Daphne : Vous êtes l'objet de critiques enflammées de Whistledown. Avez-vous vu ?
Simon : Je l'ai lu. Je devrai être comédien.
Daphne : Est-ce affreux de ma part d'y prendre goût ?
Simon : A ma rageuse jalousie ?
Daphne : Au fait de tromper Whistledown. Elle sait tout, sur tout le monde, même sur la reine. Et pourtant, la voilà totalement convaincue que nous sommes fous l'un de l'autre.
Simon : Nous sommes terriblement rusés.
Daphne : Oui je vous l'accorde.
Simon : L'orgueil vous sied à merveille, Miss Bridgerton.
Daphne : L'orgueil est un péché Votre Grâce.
Simon : C'est l'un des moindres. Mais ne craignez rien. Il faut bien commencer quelque part.
Daphne : Vous n'êtes pas aussi choquant que vous croyez l'être.
(Elle se retourna pour observer le tableau qu'il regardait.)
Daphne : Oh c'est aussi l'une de vos toiles.
Simon : Vous semblez surprise.
Daphne : J'admets que je le suis. Elle est si différente des autres dont vous avez fait don.
Simon : Certes, elle l'est. Les autres sont conformes aux goûts de mon père. Si l'on en croit Lady Danbury, celle-ci était une des préférées de ma mère. Et je n'ai jamais compris pourquoi.

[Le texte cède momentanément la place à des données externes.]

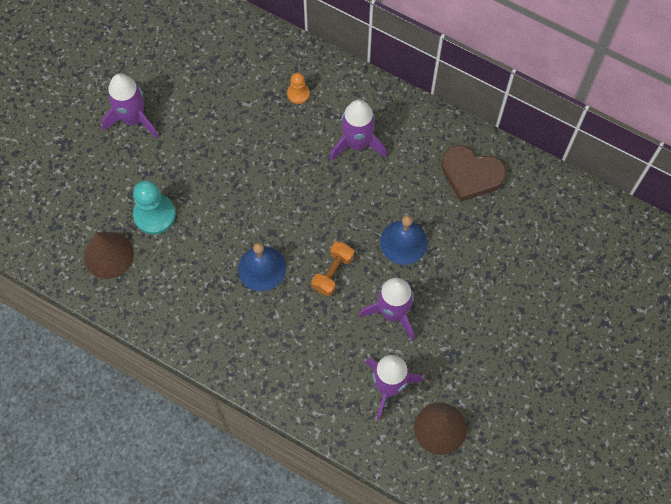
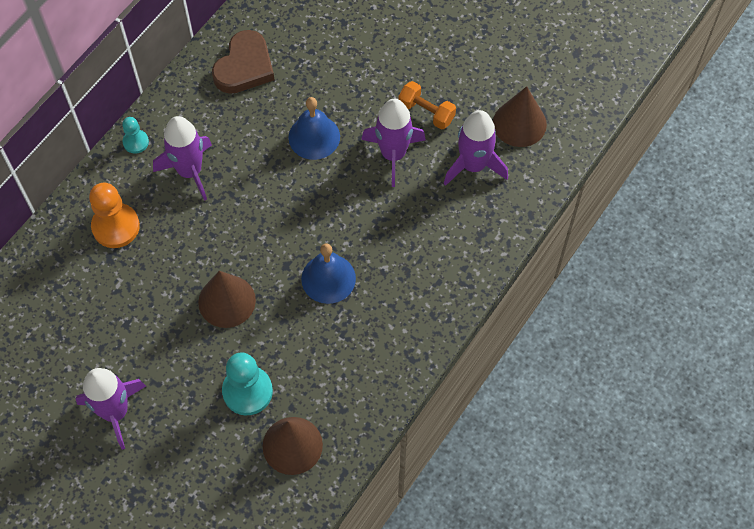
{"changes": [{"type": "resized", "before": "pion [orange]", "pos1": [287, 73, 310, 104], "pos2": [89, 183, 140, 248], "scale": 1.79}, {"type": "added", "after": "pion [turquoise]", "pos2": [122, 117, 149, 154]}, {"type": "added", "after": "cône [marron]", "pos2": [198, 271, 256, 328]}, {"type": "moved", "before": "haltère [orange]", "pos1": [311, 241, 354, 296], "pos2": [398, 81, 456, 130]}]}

Daphne : Je la trouve magnifique. Elle me rappelle mes...mes réveils à la campagne. Au petit matin, au saut du lit, lorsque je suis seule et n'est pas encore parlé à âme qui vive. Je regarde par la fenêtre et tout est serein. J'ai le sentiment d'être la dernière personne vivante sur Terre. Je ne me sens pas seule pourtant, je suis tranquille, paisible. Les autres toiles sont certes grandioses et imposantes mais cette œuvre...cette œuvre-ci est intime.